CHENANGO COUNTY – Judge Frank B. Revoir, Jr. discussed the sentencing process for sex offender cases.
“Regardless of the public sentiment about how sex offenders should be treated and sentenced,” said Revoir, “as a judge, by law, I am obligated to treat sex offense crimes just like other crimes.”
Revoir said he does not have full say or total freedom to decide the sentence of a defendant unless the defendant goes to trial and is found guilty by jury, or the defendant is on probation, violates the conditions of probation and must be re-sentenced.
“[In those cases] it is my decision and my decision alone. It's under very limited circumstances that the court or the judge has the discretion to sentence the defendant,” said Revoir. “Typically plea bargains are negotiated by the District Attorney's Office and the defendant and his attorney, and in the context of negotiating a disposition, the attorneys will typically discuss the strengths and weaknesses of their cases.”
“With the aid of comprehensive reports about the defendant ... his family background, criminal background, social background, educational background and the particular details of the defense, they attempt to negotiate a disposition that fits the appropriate circumstances,” he added.
Revoir said as judge he helps facilitate those discussions or “conferences,” and as the lawyers “banter back and forth” with their legal arguments about what an appropriate plea deal or “disposition” would be. He said he can provide input on how he perceives the facts of the case or how he thinks the case would turn out if it went to trial.

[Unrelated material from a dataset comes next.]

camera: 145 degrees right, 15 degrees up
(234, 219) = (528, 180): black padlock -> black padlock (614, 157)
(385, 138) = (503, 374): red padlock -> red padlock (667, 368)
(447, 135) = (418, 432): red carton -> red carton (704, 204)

“The reality is, in our criminal justice system, the prosecutor determines whether or not there is a plea bargain. If the prosecution and defense cannot agree or the prosecution decides not to make an offer, there is no plea bargain and the case goes to trial. There is no constitutional right to a plea bargain,” said Revoir.

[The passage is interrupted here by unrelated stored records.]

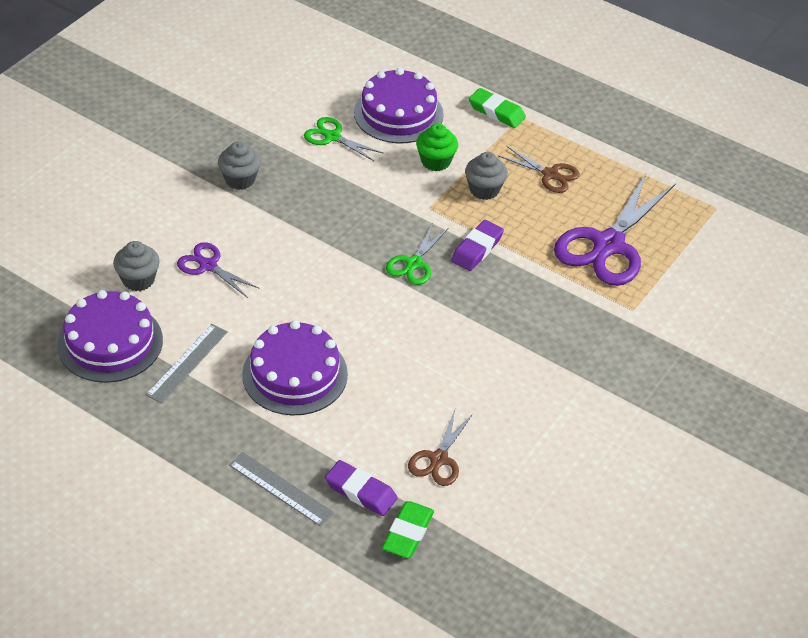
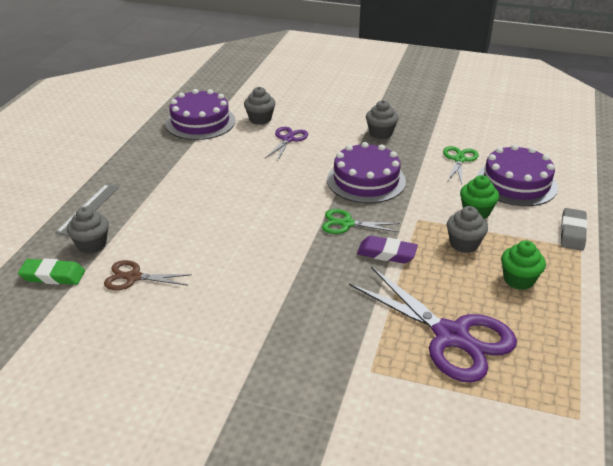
camera: 75 degrees right, 10 degrees down
(187, 363) = (193, 151): grey ruler -> none
(295, 374) = (200, 193): purple cake -> purple cake (366, 180)
(361, 491) = (92, 245): purple eraser -> grey cupcake
(496, 112) = (572, 232): green eraser -> grey eraser
(550, 174) = (518, 280): brown scissors -> green cupcake
(608, 245) = (451, 336): purple scissors -> purple scissors turned 150 degrees counterclockwise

According to Revoir, if the prosecutor did not offer plea bargains, he said the system would collapse and implode, and there would be “nothing but jury trials 24/7, 365 days a year.”
“It would be impossible to keep up with the case load. No DA office would take such an unreasonable position across the board,” said Revoir.

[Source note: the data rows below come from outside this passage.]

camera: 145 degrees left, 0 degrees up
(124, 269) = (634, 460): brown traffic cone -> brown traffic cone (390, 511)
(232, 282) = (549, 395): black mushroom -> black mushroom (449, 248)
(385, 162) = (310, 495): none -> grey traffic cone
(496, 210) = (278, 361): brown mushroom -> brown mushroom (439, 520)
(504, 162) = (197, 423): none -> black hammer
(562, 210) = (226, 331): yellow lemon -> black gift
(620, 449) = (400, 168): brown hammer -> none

When it comes sentencing sex offense cases, like all cases, Revoir said he must be fair and impartial like he promised when he was sworn in. He said he does that by reviewing each defendant's entire history and considering each aspect of their background.
“I consider each part of a defendant's background, because it all matters. I look at the gravity of the offense, age of the defendant, attitude, whether he or she is accepting responsibility,” said Revoir.
Revoir said he also considers the community and the victim when weighing in on plea deals or imposing a sentence. He said he determines what is an appropriate punishment and whether or not the sentence will deter the defendant from repeating future criminal behavior.
“The community and the victim are entitled to retribution for the illegal conduct the defendant engaged in and that's the punishment aspect, but another part is that we hope the sentence adds some sort of deterrent effect,” said Revoir. “Sentencing isn't just punishment for the particular conduct being addressed. If punishment was the only purpose of sentencing, then what's the point? They are just going to take their punishment and repeat the same behavior.”
“When you sentence someone to jail, you hope they will never want to go to jail again or that in working with all the terms and conditions of probation, they are deterred from engaging in the same or similar conduct. It's a delicate balancing act, and all of that is factored into what's an appropriate sentence or disposition,” he added.
Regarding sex offenses specifically, Revoir said in the State of New York, a “tremendous number” of offenses fall under the definition of a sex crime. He said the term sex offense or sex crime covers a broad spectrum of conduct and behaviors.